Policjanci z Garwolina otrzymali zgłoszenie, z którego wynikało, że w płot okalający jedną z posesji wjechał samochód osobowy. Była 4.00 rano, więc wezwanie poderwało dyżurujący patrol na równe nogi. Policjanci, gdy przyjechali na miejsce, zastali rozbite Audi bez kierowcy. Na miejscu stróżów prawa oczekiwał zgłaszający, który wskazał kierunek, w którym uciekł mężczyzna.

"Policjanci rozpoczęli poszukiwania kierowcy. Znaleźli go w pobliskim hotelu. Był nim 28-letni mieszkaniec powiatu sławieńskiego. Mężczyzna powiedział policjantom, że po zdarzeniu szukał kotka, którego miał przewozić w samochodzie" informują policjanci z Garwolina.
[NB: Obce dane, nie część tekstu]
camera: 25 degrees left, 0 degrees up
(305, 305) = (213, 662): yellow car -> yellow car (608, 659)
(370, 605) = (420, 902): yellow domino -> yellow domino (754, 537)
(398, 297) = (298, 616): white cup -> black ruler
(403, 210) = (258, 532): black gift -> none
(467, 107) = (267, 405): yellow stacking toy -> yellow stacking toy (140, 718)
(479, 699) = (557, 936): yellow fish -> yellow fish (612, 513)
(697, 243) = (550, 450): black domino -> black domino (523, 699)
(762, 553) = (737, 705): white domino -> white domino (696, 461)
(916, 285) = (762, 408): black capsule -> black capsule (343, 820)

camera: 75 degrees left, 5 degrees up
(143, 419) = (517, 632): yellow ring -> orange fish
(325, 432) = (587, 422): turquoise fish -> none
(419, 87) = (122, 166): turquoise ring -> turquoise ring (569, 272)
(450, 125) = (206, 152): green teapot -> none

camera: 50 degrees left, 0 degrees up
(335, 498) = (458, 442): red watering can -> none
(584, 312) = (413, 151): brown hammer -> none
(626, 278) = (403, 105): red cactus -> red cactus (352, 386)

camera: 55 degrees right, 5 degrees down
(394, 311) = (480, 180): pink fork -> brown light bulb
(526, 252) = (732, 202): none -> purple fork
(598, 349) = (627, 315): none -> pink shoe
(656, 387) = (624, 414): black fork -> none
"Wsiadł do samochodu wzburzony po kłótni z koleżanką"

Policjanci nie dali wiary tym tłumaczeniom i sprawdzili trzeźwość 28-latka. Na alkomacie zapaliła się czerwona lampka. Pomiar wykazał 1,5 promila alkoholu w wydychanym powietrzu. Kierowca tłumaczył, że wsiadł do samochodu wzburzony po kłótni z koleżanką na dyskotece.

28-latkowi grozi do 3 lat więzienia

Stróże prawa zatrzymali prawo jazdy kierowcy, który trafił do policyjnej celi. Usłyszał zarzut kierowania pojazdem w stanie nietrzeźwości, do którego się przyznał. Teraz grozi mu do 3 lat więzienia.